Leo Geraci, Ph.D., was a pharmaceutical R&D scientist with a background in organic chemistry when industry-wide downsizing took his job in 2009. Geraci, 52, looked for a job for almost three years before he heard about a fellowship that would help him change direction, offered by the Woodrow Wilson National Fellowship Foundation to help recruit recent grads and career changers with science and math backgrounds become teachers. It provided a $30,000 stipend for classes toward teaching certification and a master’s degree and help with living expenses.
Geraci is about to graduate and will likely be teaching high school chemistry come fall. “If it wasn’t for that fellowship program, I wouldn’t have been able to do this,” he said. “It’s a major boost.”
Thousands of scholarships are available for people looking to change or renew their careers, if you know where to look.
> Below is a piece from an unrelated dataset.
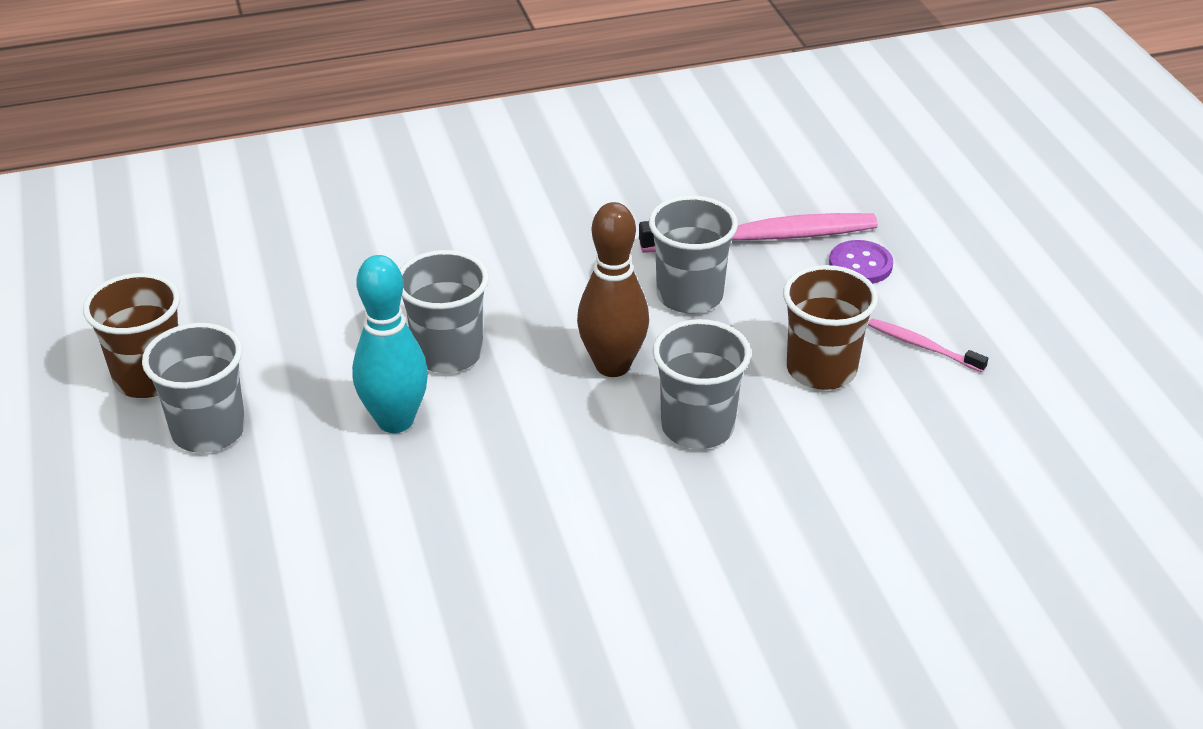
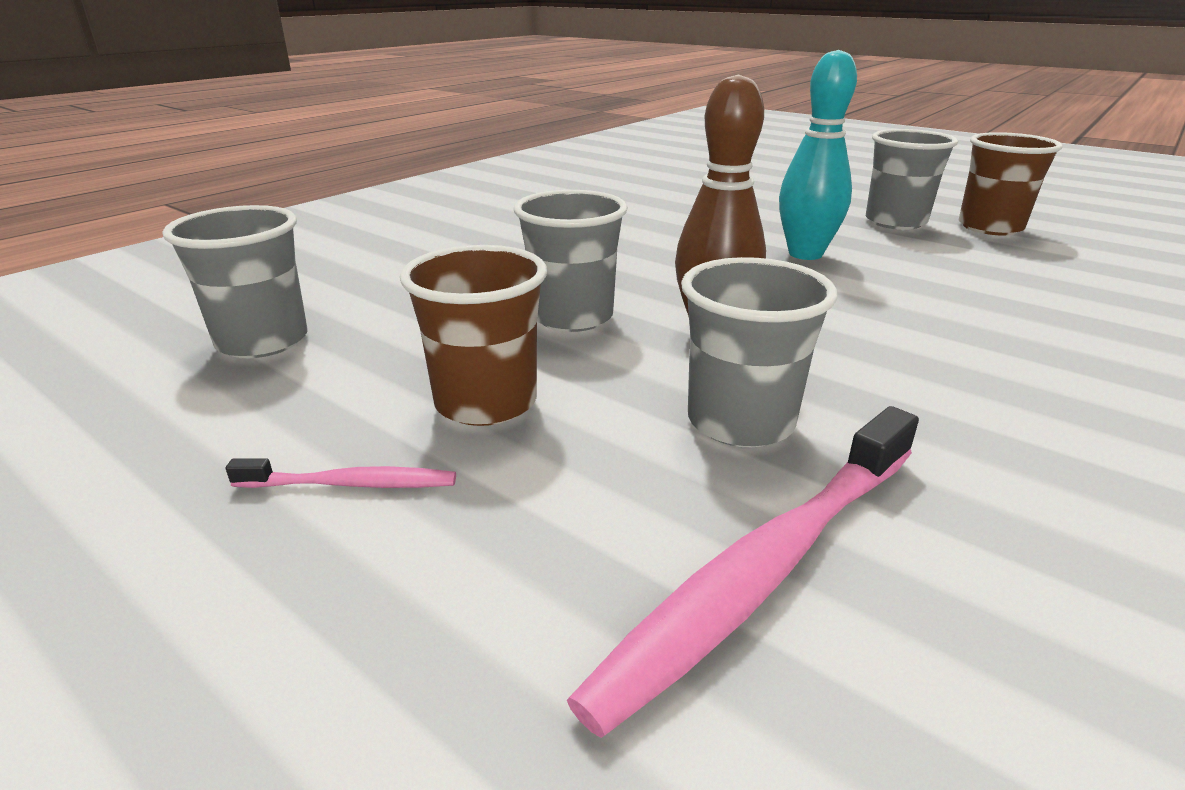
camera: 145 degrees right, 10 degrees down
(448, 353) = (858, 293): grey cup -> grey cup (262, 341)
(860, 264) = (542, 594): purple button -> none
Though the best-known federal loan programs are fairly restrictive – Pell Grants and campus-based loan programs are for undergraduates — there are many other options.
“The vast majority of awards don’t have any restrictions. [Scholarships for nontraditional students] are not as rare as most people assume,” says Mark Kantrowitz, publisher of Edvisors.com, a network of more than a dozen websites about planning and paying for college. Only about 10% of awards have a restriction to first baccalaureate degrees, he says. Many scholarships can be applied to undergraduate or graduate education at any age.
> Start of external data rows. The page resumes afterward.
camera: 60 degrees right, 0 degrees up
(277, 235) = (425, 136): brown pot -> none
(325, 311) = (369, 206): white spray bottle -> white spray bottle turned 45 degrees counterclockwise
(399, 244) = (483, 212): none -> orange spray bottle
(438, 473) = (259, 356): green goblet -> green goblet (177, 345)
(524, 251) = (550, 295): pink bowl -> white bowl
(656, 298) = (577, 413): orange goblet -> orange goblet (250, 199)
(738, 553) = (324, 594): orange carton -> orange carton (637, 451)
Such aid is not for people looking for quick fixes or easy outs from unhappy jobs. Even the most generous programs, like the Woodrow Wilson Fellowships, are only helpmates along a path that you will need to determine and finance largely on your own. So set your goal first, then seek scholarship aid. “You can see winning something like that as confirmation that you’ve picked the right path,” says Nicole Williams, a career expert for LinkedIn and the author of several bestselling books on careers.